Might not be such good deals now, but I can ask?


----------



## kmpowell (May 6, 2002)

jampott said:


> Nissan Whateveritscalled big truck thingy


Nissan Pathfinder? An ex colleague of mine has had one from new, and it's now 3 years old. It hasn't missed a beat and build quality is excellent.

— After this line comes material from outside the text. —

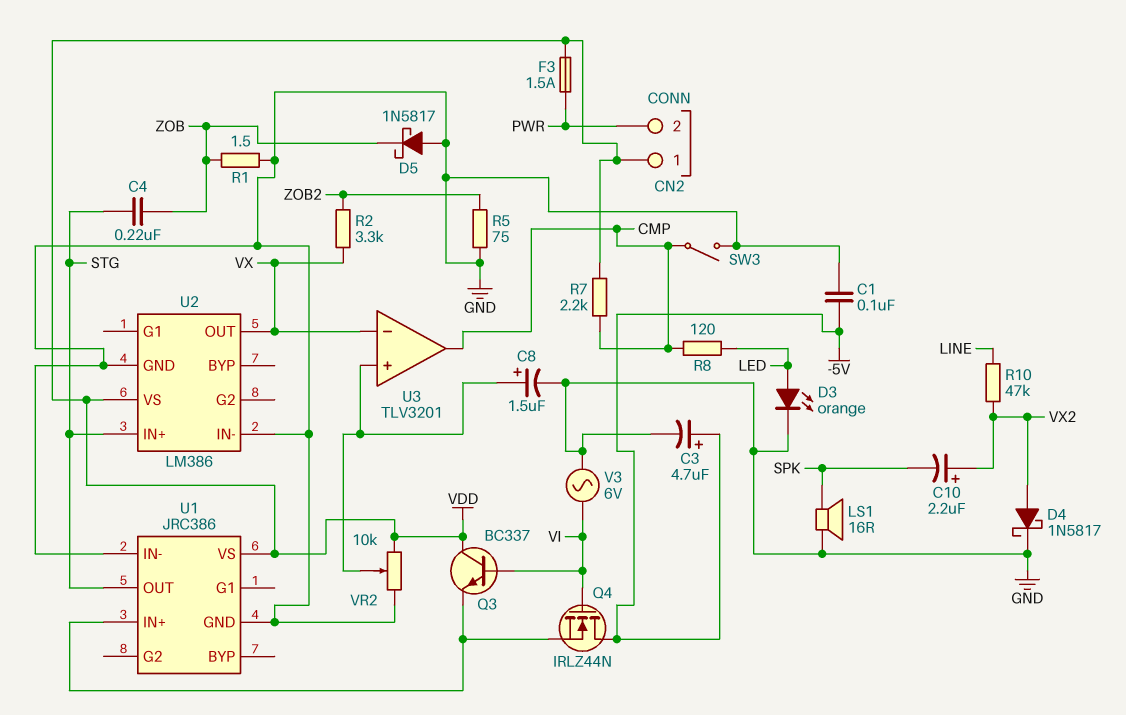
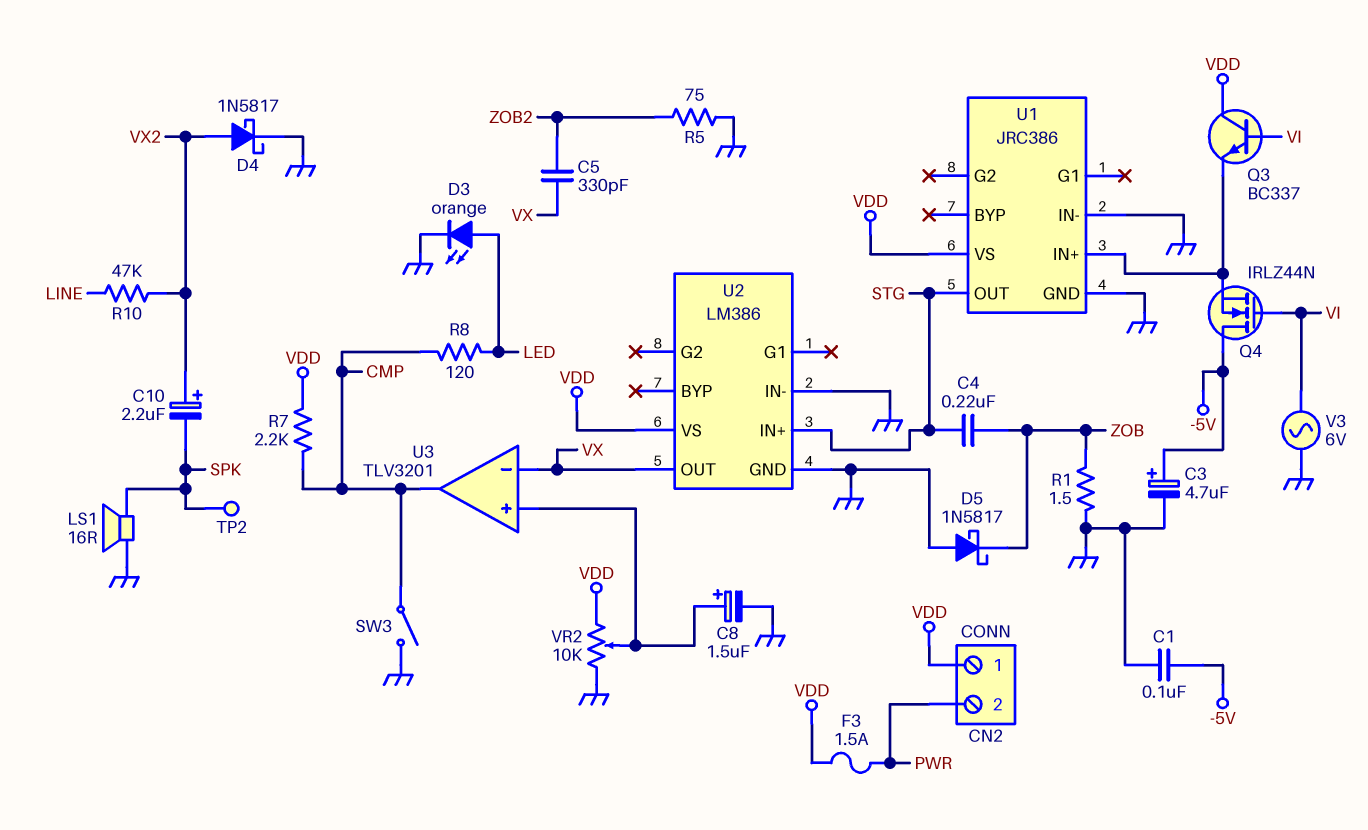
C5: none -> 330pF (VX, ZOB2)
R2: 3.3k (VX, ZOB2) -> none
TP2: none -> test point (SPK)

God knows what residuals are like on them though.


----------



## jbell (May 15, 2006)

kmpowell said:


> jampott said:
> 
> 
> > Nissan Whateveritscalled big truck thingy
> ...


The Navara is the twin cab flat bed version, in Aventura spec they are loaded. I would also look at second hand VW Toerag's, lots of car for the money with the V6 Diesal


----------



## Kell (May 28, 2002)

Must admit, if it was my money, it'd go towards a SH Toerag with the 3.0 V6 TDi. I'd love the V10, but I guess you might as well buy a petrol for the amount of fuel it would drink.


----------



## jampott (Sep 6, 2003)

If it was my money I would get an estate car. :lol:


----------



## jampott (Sep 6, 2003)

jampott said:


> If it was my money I would get an estate car. :lol:


(I say that, but I've owned the RRS longer than any other car (3 years 1 month) although I have done slightly fewer miles in it than I did in my TTR (49k vs 45k) which I only owned for 2 years 6 months)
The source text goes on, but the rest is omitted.